The HVDC Rihand–Delhi is a HVDC connection between Rihand and Dadri (near Delhi) in India, put into service in 1990.
It connects the 3,000 MW coal-based Rihand Thermal Power Station in Uttar Pradesh to the northern region of India.  The project has an  long bipolar overhead line.  The transmission voltage is 500 kV and the maximum transmission power is 1,500 megawatts. The project was built by ABB.

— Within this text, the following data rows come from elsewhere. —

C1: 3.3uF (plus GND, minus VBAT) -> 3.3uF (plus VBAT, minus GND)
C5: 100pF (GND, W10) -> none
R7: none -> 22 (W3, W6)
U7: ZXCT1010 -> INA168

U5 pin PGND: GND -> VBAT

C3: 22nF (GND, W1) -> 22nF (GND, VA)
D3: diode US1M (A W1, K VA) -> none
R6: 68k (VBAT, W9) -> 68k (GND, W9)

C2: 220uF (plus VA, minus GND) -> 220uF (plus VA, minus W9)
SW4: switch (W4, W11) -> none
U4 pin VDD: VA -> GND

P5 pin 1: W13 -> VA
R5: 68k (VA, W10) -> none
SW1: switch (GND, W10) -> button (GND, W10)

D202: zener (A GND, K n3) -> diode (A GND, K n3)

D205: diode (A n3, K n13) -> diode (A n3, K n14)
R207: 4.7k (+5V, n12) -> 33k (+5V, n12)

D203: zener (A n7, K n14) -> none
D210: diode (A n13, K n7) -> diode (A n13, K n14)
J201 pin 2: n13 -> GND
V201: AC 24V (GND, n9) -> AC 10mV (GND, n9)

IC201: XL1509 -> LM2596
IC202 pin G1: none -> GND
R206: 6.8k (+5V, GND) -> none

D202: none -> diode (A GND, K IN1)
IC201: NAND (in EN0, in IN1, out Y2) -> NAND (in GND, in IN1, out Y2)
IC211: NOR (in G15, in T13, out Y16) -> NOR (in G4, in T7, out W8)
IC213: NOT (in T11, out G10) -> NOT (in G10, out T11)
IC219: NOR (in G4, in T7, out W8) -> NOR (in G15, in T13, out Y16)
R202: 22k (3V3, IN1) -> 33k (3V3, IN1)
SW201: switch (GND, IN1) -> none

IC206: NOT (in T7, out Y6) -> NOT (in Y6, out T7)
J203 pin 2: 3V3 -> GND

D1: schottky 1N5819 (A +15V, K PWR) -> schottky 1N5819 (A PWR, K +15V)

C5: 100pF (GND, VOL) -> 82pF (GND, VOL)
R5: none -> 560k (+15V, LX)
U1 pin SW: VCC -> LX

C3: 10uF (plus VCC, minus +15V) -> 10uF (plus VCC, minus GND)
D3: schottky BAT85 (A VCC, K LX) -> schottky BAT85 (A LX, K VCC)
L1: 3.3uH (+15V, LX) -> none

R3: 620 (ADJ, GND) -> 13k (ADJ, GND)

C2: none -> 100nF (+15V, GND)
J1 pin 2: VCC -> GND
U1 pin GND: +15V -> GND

On 24 June 1990, during the commissioning of the scheme, a complete quadrivalve of the Rihand converter station was destroyed, and the other two quadrivalves of the same pole badly damaged, by a fire which is believed to have started as a result of a loose connection on a grading capacitor. The fire was so intense that the valve hall was structurally damaged, and the affected converter was out of action for 18 months. Similar incidents on the Itaipu project in 1989 and the Sylmar Converter Station of the Pacific DC Intertie scheme in 1993 led to CIGRÉ publishing guidelines on the design of thyristor valves in order to reduce fire risks. In 1996 the National Fire Protection Association published NFPA 850{2} to further enhance fire prevention and protection guidelines base on input from the HVDC manufacturers and utility owners.  Since that time, there have been no catastrophic fire incidents in the US or internationally.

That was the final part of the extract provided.